The History of Sex: Berlin -- 'Berlin Meant Boys' -- (Chapter IX, Part 9)

Among the countless foreigners attracted to this milieu was Christopher Isherwood, who'd heard about Berlin from his friend, Wystan (WH Auden to the rest of us).

Writing in the third person, Isherwood made it clear why he moved to Germany in 1929: 'To Christopher, Berlin meant Boys.'

Auden had introduced him to his favorite rent-boy bar, where another regular recalled that the blond Aryans wore 'extremely short lederhosen which showed off their smooth and sunburnt thighs to delectable advantage'—with the pockets cut out for ease of access.


Soon after his arrival, Isherwood visited the world's first Institute of Sexology, founded by Hirschfeld a decade earlier in a grandiose building in the Tiergarten.

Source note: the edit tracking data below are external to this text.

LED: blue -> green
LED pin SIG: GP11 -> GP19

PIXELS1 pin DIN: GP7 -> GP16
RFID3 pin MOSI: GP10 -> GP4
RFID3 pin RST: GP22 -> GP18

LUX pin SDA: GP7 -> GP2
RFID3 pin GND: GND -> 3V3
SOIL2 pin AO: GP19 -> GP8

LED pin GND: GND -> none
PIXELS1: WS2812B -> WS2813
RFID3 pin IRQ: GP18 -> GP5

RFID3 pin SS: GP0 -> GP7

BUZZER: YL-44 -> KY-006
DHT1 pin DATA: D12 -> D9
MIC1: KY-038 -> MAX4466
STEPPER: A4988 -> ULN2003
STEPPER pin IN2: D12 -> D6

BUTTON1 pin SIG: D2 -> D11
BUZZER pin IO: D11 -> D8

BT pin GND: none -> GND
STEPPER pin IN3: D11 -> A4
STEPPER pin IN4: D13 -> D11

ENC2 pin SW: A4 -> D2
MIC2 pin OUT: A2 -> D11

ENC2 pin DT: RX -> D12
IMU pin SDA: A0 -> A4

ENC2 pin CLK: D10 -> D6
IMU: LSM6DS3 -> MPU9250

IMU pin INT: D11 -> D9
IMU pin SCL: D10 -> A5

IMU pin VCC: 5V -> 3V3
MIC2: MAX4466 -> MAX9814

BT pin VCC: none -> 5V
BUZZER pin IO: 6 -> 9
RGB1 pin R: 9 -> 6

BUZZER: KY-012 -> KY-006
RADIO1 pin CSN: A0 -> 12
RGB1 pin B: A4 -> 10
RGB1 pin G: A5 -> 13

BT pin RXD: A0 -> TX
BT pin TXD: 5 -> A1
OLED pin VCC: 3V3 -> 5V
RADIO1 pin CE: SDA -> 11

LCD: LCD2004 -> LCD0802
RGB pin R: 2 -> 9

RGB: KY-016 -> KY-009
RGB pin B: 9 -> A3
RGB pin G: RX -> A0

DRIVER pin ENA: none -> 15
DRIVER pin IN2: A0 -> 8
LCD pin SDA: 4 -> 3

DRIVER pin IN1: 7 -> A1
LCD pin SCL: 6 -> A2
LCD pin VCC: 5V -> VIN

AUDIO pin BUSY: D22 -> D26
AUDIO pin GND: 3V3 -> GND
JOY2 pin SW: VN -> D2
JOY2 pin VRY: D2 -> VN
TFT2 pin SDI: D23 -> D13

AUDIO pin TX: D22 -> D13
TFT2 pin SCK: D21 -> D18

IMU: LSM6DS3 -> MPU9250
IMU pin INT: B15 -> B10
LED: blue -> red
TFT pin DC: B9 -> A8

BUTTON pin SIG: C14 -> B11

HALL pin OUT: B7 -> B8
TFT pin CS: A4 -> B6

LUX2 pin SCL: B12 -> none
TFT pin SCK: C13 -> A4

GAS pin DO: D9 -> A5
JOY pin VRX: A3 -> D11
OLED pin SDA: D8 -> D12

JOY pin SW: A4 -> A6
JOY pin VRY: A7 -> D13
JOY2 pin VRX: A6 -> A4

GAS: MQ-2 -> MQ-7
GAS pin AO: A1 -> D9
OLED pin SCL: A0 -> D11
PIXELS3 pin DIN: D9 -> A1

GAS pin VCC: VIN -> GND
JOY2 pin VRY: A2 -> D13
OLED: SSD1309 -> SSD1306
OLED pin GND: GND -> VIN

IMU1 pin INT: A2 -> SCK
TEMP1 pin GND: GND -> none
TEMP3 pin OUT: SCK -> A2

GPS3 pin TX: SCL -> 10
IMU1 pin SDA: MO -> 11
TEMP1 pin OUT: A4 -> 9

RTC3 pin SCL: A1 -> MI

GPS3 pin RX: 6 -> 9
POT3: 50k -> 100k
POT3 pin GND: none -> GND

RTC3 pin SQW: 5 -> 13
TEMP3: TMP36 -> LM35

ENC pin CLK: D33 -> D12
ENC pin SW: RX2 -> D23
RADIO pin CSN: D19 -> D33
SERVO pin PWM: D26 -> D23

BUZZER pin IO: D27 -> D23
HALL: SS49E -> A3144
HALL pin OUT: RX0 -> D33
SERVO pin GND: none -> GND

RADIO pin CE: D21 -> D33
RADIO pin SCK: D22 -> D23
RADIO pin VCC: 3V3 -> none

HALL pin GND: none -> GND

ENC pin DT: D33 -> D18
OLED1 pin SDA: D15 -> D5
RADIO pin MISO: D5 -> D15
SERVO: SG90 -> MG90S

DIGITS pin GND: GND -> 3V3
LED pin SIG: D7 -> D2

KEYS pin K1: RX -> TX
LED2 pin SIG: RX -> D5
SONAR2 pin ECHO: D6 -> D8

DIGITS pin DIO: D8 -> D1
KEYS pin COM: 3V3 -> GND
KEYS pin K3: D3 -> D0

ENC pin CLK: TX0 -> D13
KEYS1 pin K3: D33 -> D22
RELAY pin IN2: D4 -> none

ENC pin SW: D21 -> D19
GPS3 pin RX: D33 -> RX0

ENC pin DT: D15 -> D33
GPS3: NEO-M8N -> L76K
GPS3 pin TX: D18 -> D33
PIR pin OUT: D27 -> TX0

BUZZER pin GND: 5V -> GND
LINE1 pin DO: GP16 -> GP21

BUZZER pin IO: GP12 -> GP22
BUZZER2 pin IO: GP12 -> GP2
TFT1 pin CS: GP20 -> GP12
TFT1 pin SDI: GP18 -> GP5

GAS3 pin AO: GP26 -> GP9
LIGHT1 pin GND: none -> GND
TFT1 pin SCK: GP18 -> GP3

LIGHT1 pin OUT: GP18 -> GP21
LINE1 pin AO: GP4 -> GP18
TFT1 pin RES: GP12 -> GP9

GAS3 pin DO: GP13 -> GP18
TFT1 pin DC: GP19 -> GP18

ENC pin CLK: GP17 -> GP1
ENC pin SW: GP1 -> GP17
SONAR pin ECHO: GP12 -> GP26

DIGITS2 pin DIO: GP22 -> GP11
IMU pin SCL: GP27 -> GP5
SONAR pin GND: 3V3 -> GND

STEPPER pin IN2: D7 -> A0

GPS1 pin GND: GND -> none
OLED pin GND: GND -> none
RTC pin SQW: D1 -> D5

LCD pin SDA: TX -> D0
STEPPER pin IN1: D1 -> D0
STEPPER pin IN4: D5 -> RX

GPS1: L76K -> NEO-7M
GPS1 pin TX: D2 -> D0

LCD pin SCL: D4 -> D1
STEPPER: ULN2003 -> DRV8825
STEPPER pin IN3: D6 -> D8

The doctor's much younger lover—and later Hirschfeld himself—took him on a tour of the center, where Isherwood giggled with embarrassment at the menagerie of 'sex in every manifestation.'

Photos of hermaphrodites decorated the walls, and live specimens were on hand for inspection—including a young man with 'two perfectly formed female breasts.'

Hirschfeld dubbed cross-dressers 'transvestites' and ended up counseling the first sex-change patient, a Danish painter (Einar Mogens Wegener / Lili Elbe) who died after his final operation—a failed attempt to transplant a woman's ovaries into his body so that he could become a mother.

The same year that Hirschfeld opened the institute, he'd also produced and starred in the world's first gay film, shot in the Schöneberg district.

Different From the Others (or Anders als die Andern) was released in 1919 and told the highly didactic tale of a gay man driven to suicide by a blackmailer exploiting Paragraph 175, with a star turn by Hirschfeld as a sexpert.


Classic dowager line at 29:29 -- 'If that boy's completely normal, then I'm a virgin.' Hirschfeld himself appears at 30:50 in this hour-long clip.

The silent film had been banned in the Nazi stronghold of Munich, as well as Vienna, where a gunman fired into the audience.

Hirschfeld himself had been attacked by anti-Semites in Munich in 1920.

'He was so beaten that his eloquent mouth could never again be kissed by one of his "disciples",' a Nazi noted.

Nevertheless, the fifty-two-year-old doctor had bravely returned the following year—and received such a hiding that some papers ran his obituary.

Hirschfeld survived, however—only to be shot at during a lecture in Vienna.